Recent grad Jarolyn Fernandez, a triple major in health studies, communication studies, and Spanish, could not be more prepared, academically, for her dream career as a patient advocate.
But it was her upbringing in Providence as the child of immigrants from the Dominican Republic that motivated her to help people navigate the health care system. “My background and my life have inspired me to do this work,” Jarolyn said. “Growing up, I acted as an interpreter for my parents. I had to develop the skills to help them.”
To earn all 150 credits needed to receive degrees in three majors in four years, Jarolyn became an expert in time management. She took 19 credits every semester and enrolled in summer classes. She also worked part-time, volunteered as an interpreter at the Rhode Island Free Clinic, led the Sigma Alpha Professional Agricultural Sorority, and served as a mentor for URI 101 classes and for the Community Service Learning seminar.

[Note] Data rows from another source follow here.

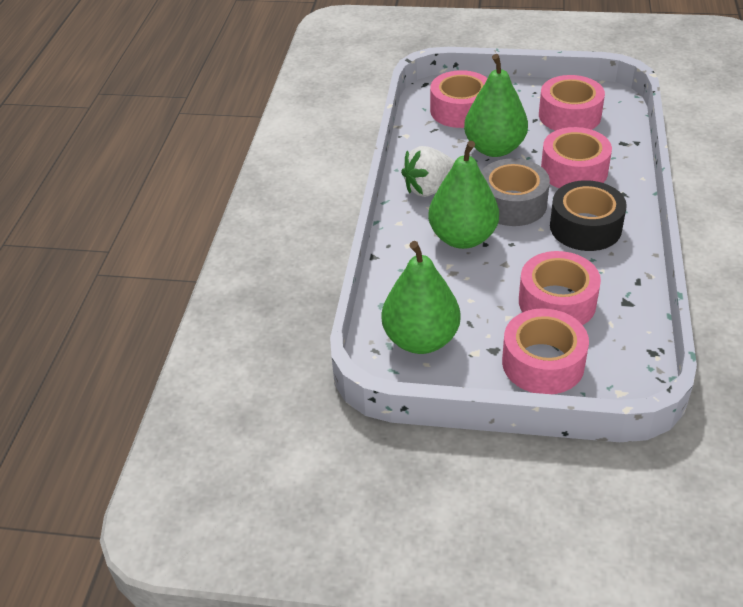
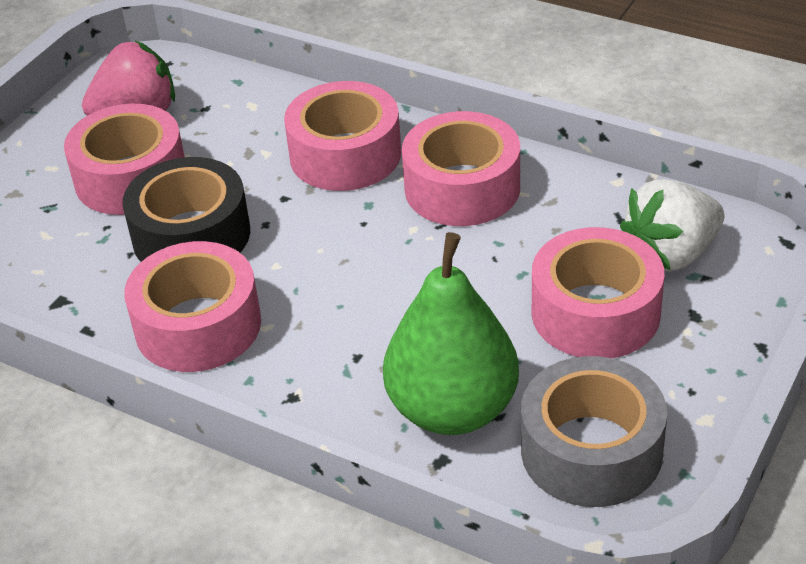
green pear: 3 -> 1
pink strawberry: 0 -> 1

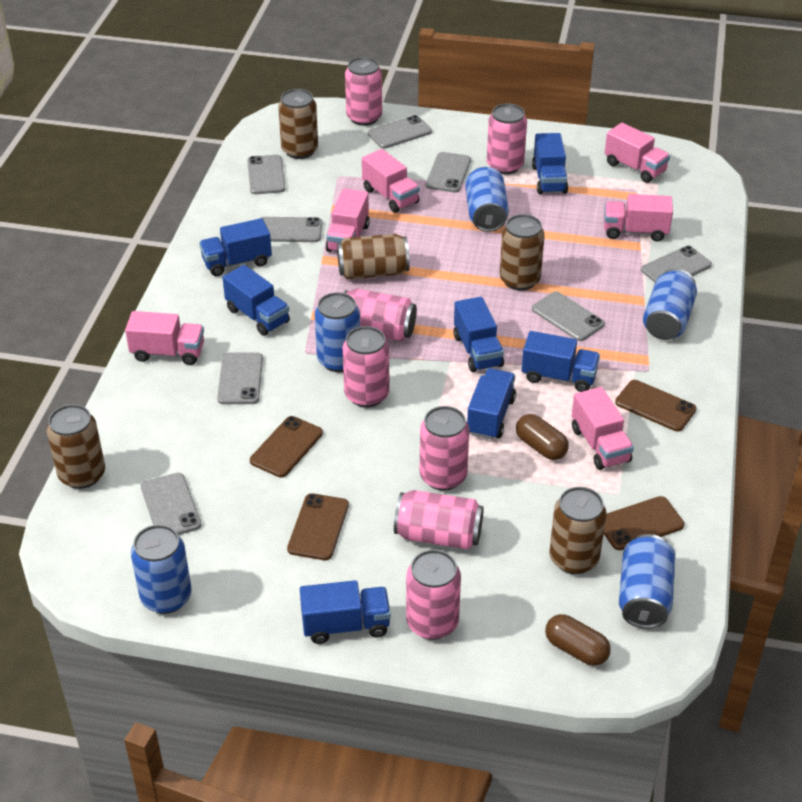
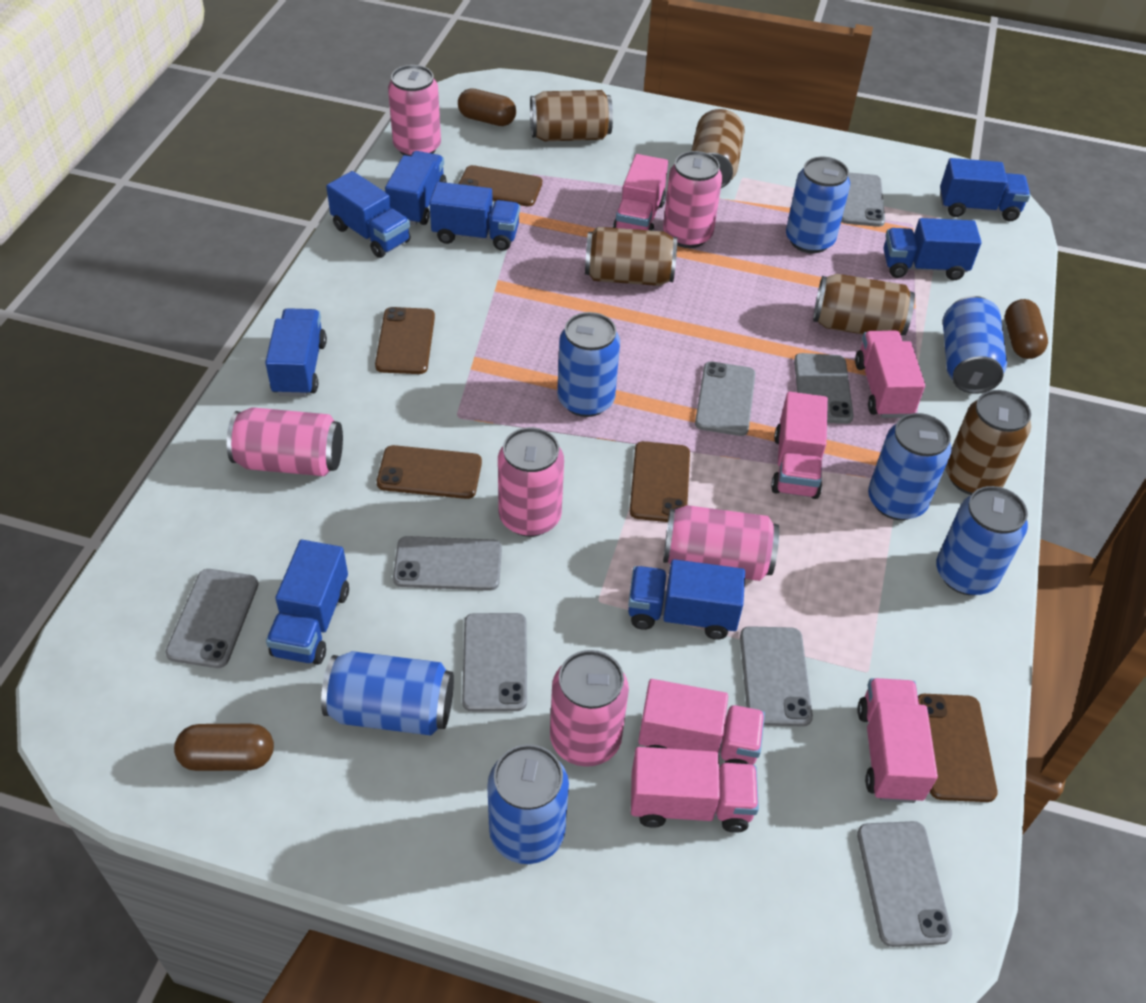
blue can: 5 -> 7
blue truck: 7 -> 8
brown capsule: 2 -> 3
brown phone: 4 -> 5
pink can: 7 -> 6

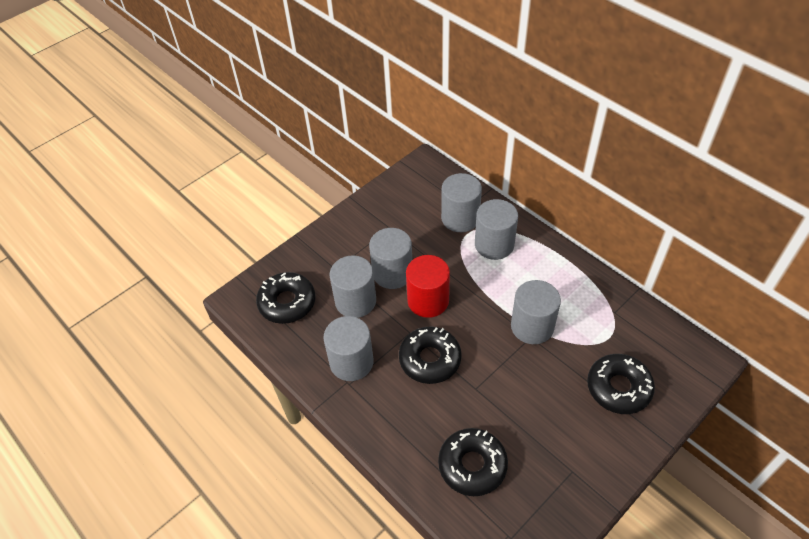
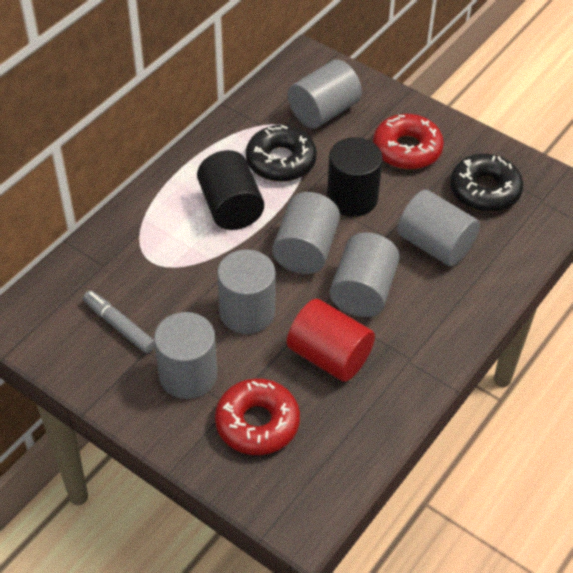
black cylinder: 0 -> 2
black donut: 4 -> 2
grey marker: 0 -> 1
red donut: 0 -> 2

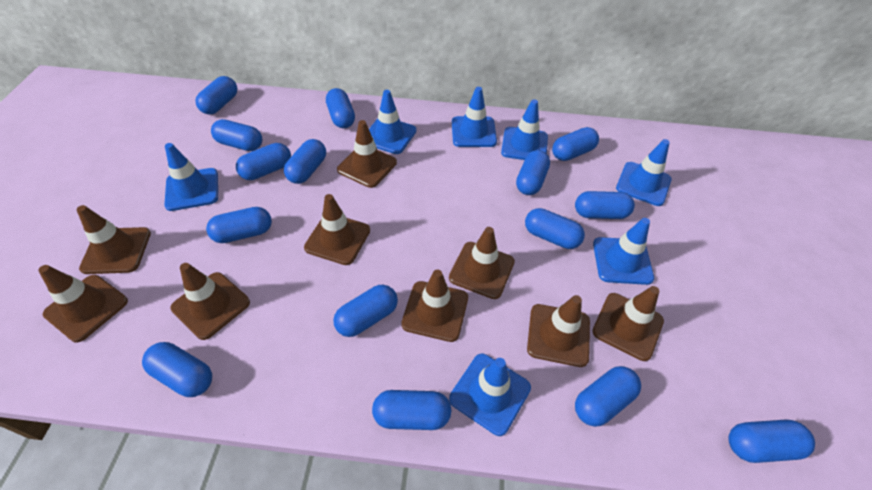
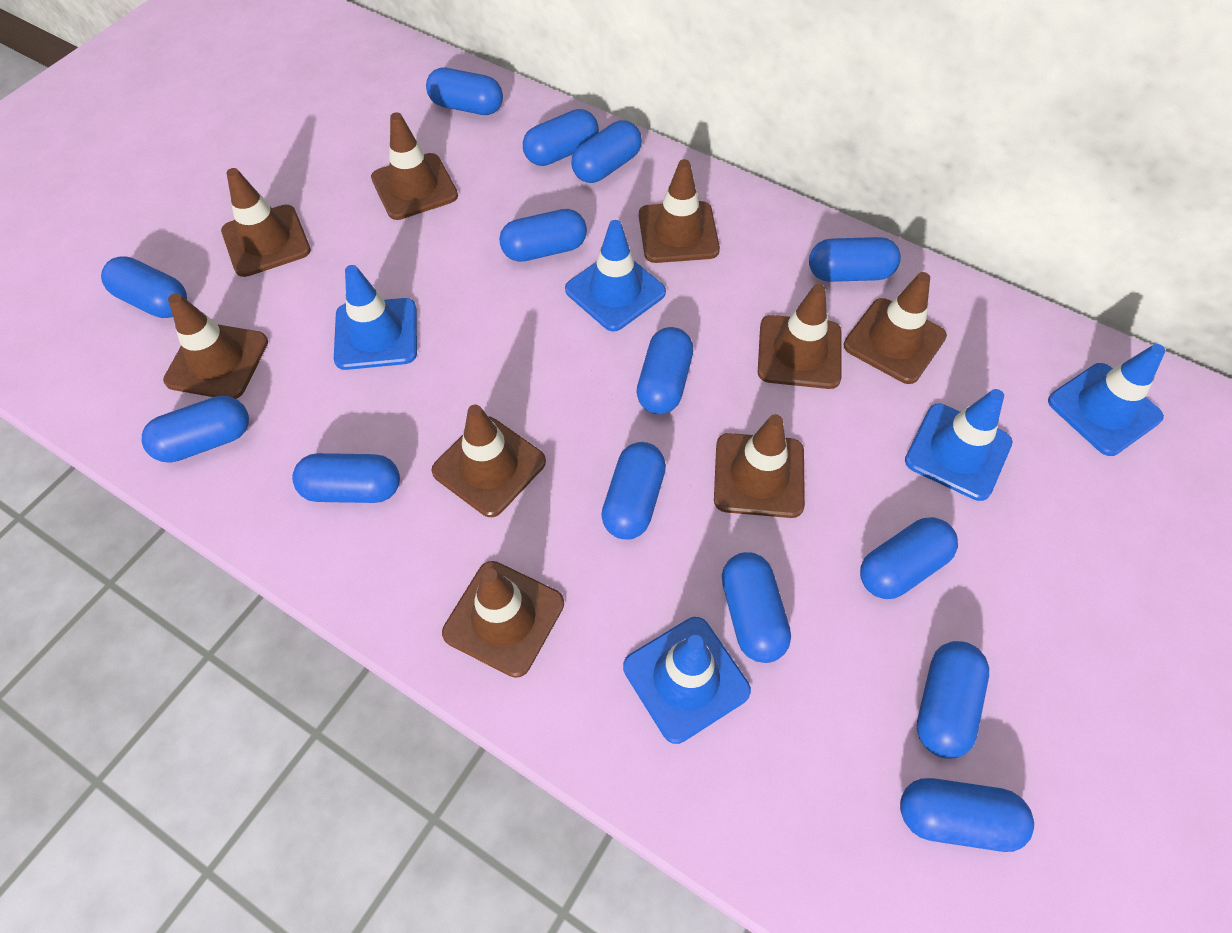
blue capsule: 15 -> 14
blue traffic cone: 7 -> 5

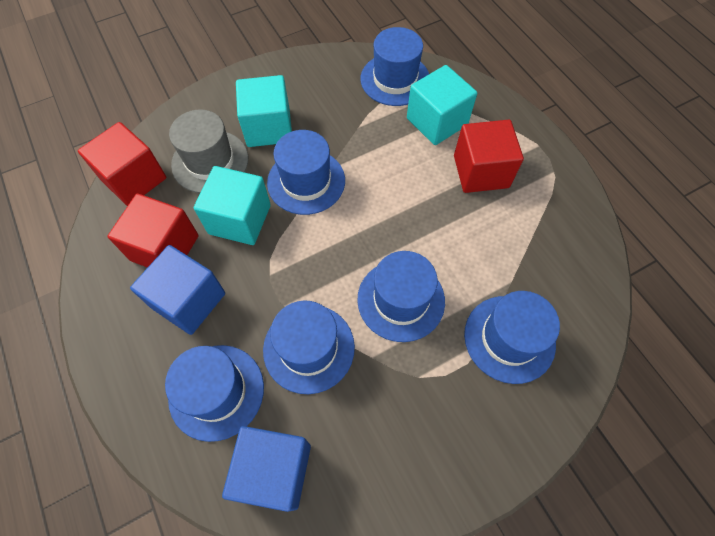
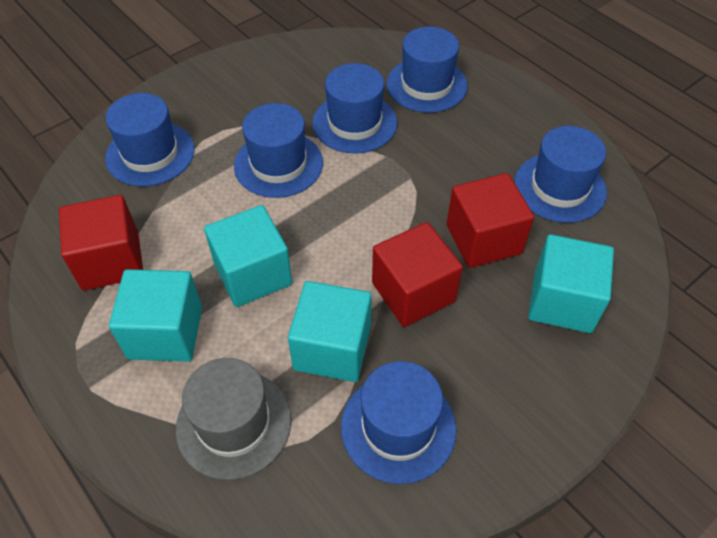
blue cube: 2 -> 0
turquoise cube: 3 -> 4

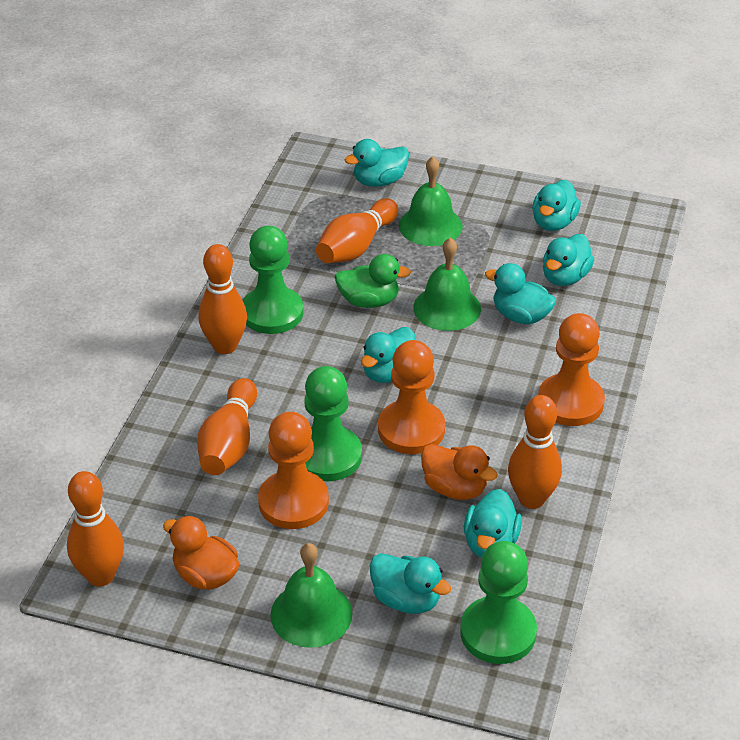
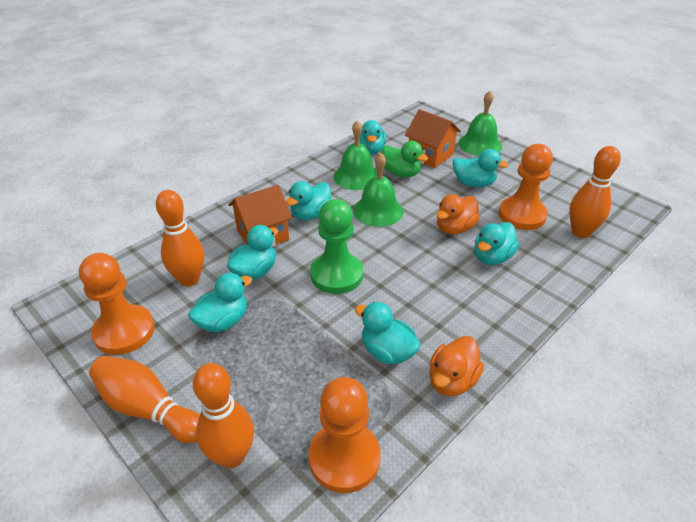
green pawn: 3 -> 1
orange bowling pin: 5 -> 4
orange house: 0 -> 2

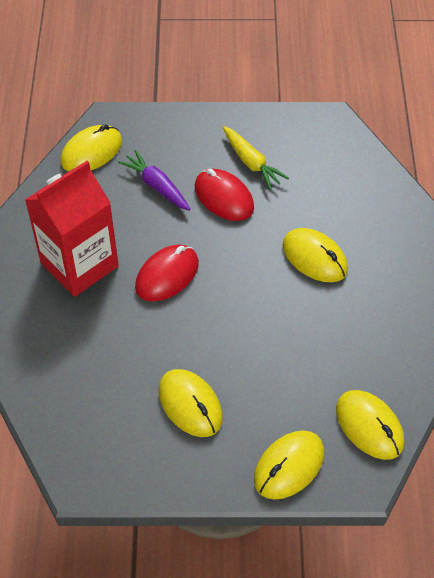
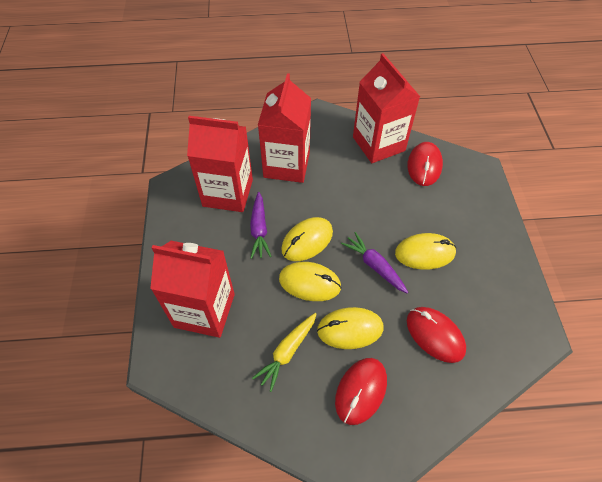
purple carrot: 1 -> 2
red carton: 1 -> 4
red mouse: 2 -> 3
yellow mouse: 5 -> 4

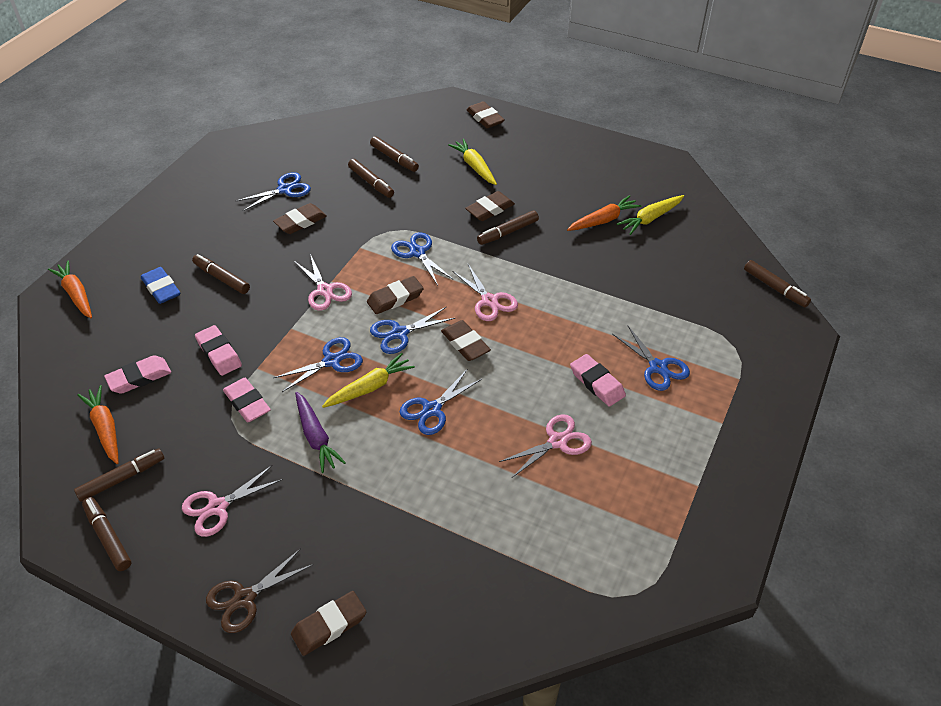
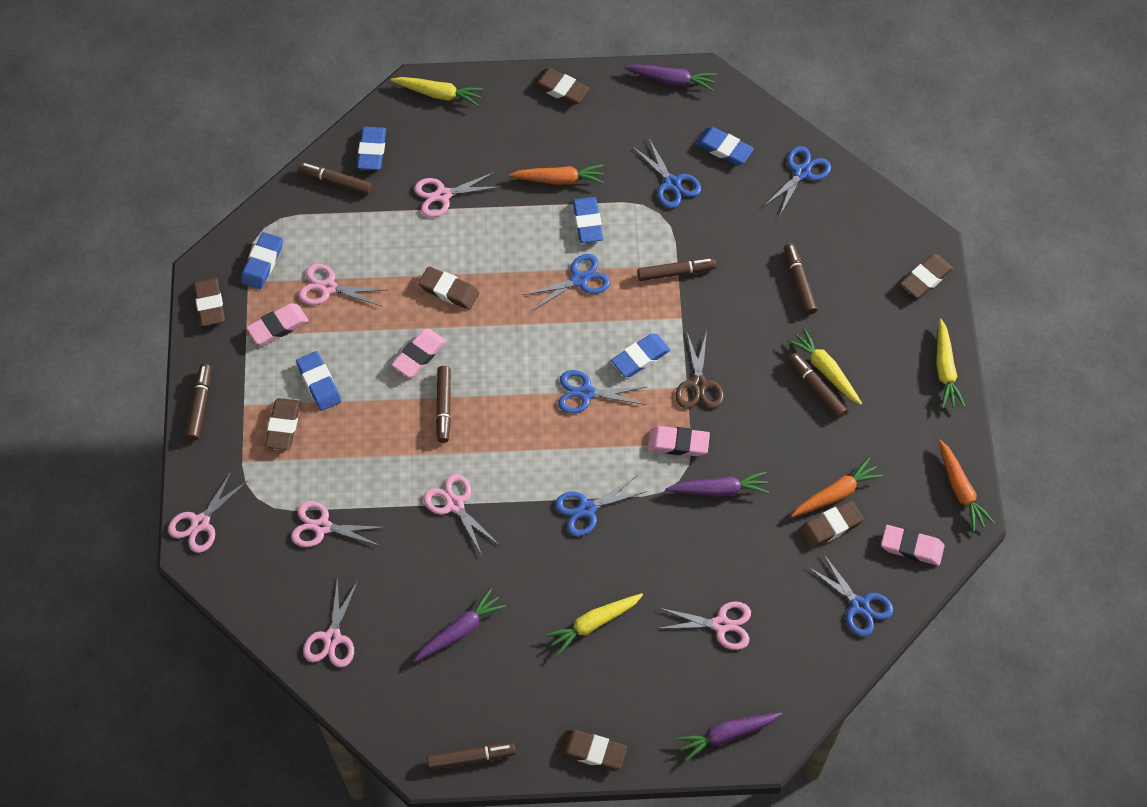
blue eraser: 1 -> 6
brown eraser: 6 -> 7
pink scissors: 4 -> 7
purple carrot: 1 -> 4
yellow carrot: 3 -> 4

If that was not daunting enough, during Fernandez’s freshman year her mother had a minor stroke. Jarolyn moved home, commuting for the remainder of her college years. Amid all these demands, she also completed an internship and independent study at the Providence Community Health Center.
“My dream job is to be an advocate and communicate with people to minimize disparities, help people who don’t understand the system and work with health care professionals so they learn to speak in the language of the patient,” she said.
Jarolyn hopes to find a position working with underserved populations. Later on, she plans to attend graduate school to study public health and health care communications and marketing.
Despite the challenges, Jarolyn said she is simply grateful that her parents came to the United States. “I am always thankful to them for that. If I was born in another country, I might not have had this opportunity to go to college and pursue my dream,” she said.